Monday, April 18, 2005

Seven-th Heaven

And so the much heralded Singapore Sevens has come, and gone. My main takeaway? A pretty decent sunburn/tan. Other than that? Just a whole lotta grouses and rants. Let me begin by saying that I have just 2 words for the organisers: Keep bloody trying. They've been raving about how they want to make our Seven's competition the best in the region, better than even Hong Kong's. I say fat soggin' hope. The way Singaporeans run the show, we're never gonna be able to take it up to the next level. Not that I didn't have fun; I sure did, and I'm sure most of the crowd did as well. But it definitely could have been better if not for the meddlesome and truly anal nature of those dimwits in blue (for convenience's sakes, I shall refer to them as "policemen").

- - - - - hideously boring rant below - - - - -

In one case, a group of very innocuous-looking youths were at the north end of the gallery during a Scotland game, with one of them blowing on bagpipes, which we all know is an instrument associated with the Scots. Not 5 minutes later, 2 policemen descended on them, and after having a nice chat with that disembodied voice over their radios and deciding that the bagpipes were indeed weapons of mass destruction containing deadly sarin gas, they confiscated them. It wasnt't half an hour later, in the middle of an ENGLISH game, when 2 teenagers in full Scottish garb suddenly appeared in the VIP stands, playing "Scotland the Brave" on their bagpipes. The difference however, was that these 2 jokers were PAID for by the organisers to create that "carnival atmosphere" in the stadium. Absurd? You decide.
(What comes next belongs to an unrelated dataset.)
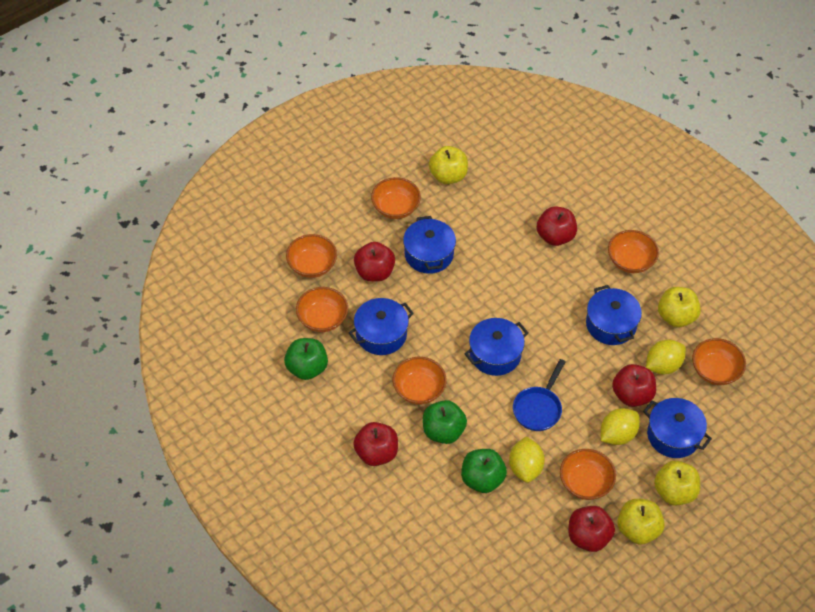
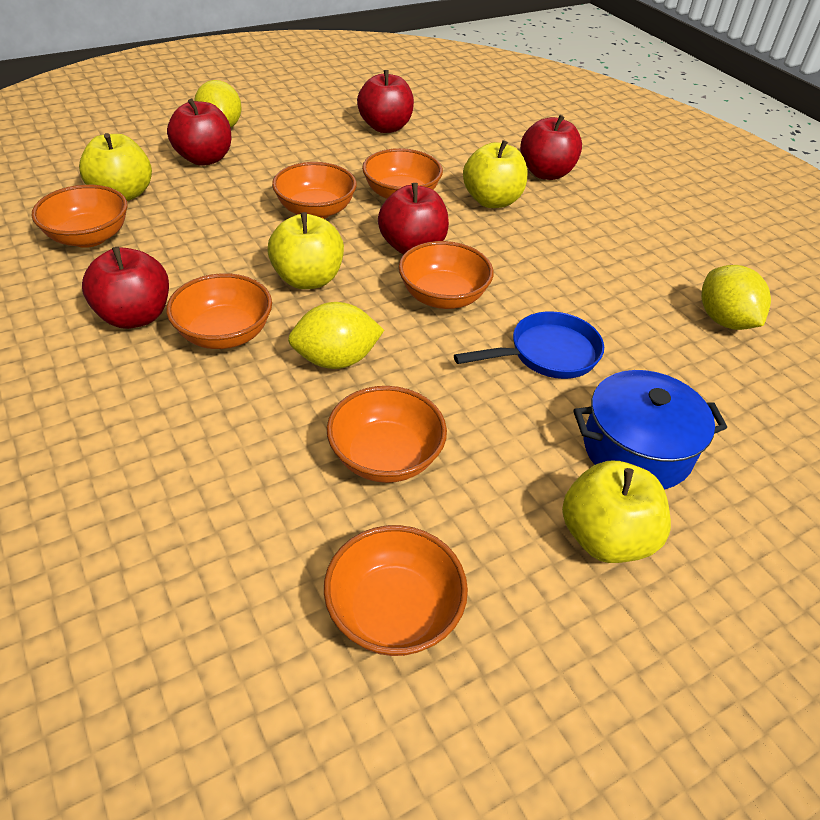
blue pot: 5 -> 1
green apple: 3 -> 0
Our dear friends in blue also managed to keep that very Singaporean tradition of treating caucasians as higher beings. I've nothing against caucasians, to be sure, and I think they're generally fantastically friendly and well-mannered people, and a whole lot more fun to talk to than many Singaporeans. Anyway our dear coppers, while doing their utmost, I'm sure, to enforce this "law", went about stopping all smokers from smoking their cigarettes. That is, if they were chinese. They conveniently ignored (or as we refer to it here, had absolutely no balls and SO ignored) the caucasians who were smoking. Unfair? You decide.

And my last grouse would of course be with a certain samba band, paid for by the organisers once again (carnival atmosphere, remember?). The band had absolutely no idea when to play and when to just shut up. It was in the middle of one of the matches when they decided to just let fly and given that the acoustics of the grandstand are really pretty horrible, the echo made the music really, really loud. Not only was it disrespectful to the players, it made it near impossible to concentrate on watching the game. Credit be given to them, they did improve on their timing as the tournament wore on, but they still did pose a bit of an irritation at times.

- - - - - end of rant - - - - -

Anyway, it's not to say that the cops didn't provide any entertainment. The was one particularly memorable moment of hilarity with the coppers when one of the spectators threw a plastic jug onto the grass patch beside the track. 3 men in blue immediately converged upon the deadly weapon, and spent close to half and hour pointing and deliberating, trying to decide exactly which drunken ang-moh had committed the dastardly deed. In the end, of course, as all police-led investigations go, they couldn't figure out a thing, and just slunk away, deadly jug in hand.

The tournament was also made much more enjoyable by a group of British bankers behind us on the first day, who were absolutely the most outrageously raucous and funny bunch you'd find anywhere. With a whole bunch of English together, you can bet that jibes aimed at other nationalities would be inevitable. I think the Brits are really funny when they just spontaneously break out in song (and sometimes, dance), one of those occasionsbeing when France couldn't score against Thailand, which prompted one of them to start singing "Are you Scotland in disguise". Ah well, jokes are a lot funnier heard than read!

All in all it was a pretty good 2 days, and I must say, the babe quotient at the tournament was bloody fantastic. Also, watching England score against Scotland whilst having only 5 men on the field? Priceless. I'm all for the Singapore Sevens becoming as big as the HK sevens, but judging by this year's standards, it's still a long way off. Anyway here're some photos I took... Didn't take many though.

Eric Rush
A true Rugby 7s legend, Eric Rush. Yeah those are RJ boys in the foreground, they had some schools rugby as a sideshow to the tournament.

kiwis warming up
The All-Blacks, larger than life, in their warmup.

haka!
The all-too-famous New Zealand Haka. The kiwis were truly awesome throughout the competition, and thoroughly deserved their victory.

All right, end of long boring post, you might have noticed I'm suddenly capitalising all my words properly. I don't know why I am either, I just am!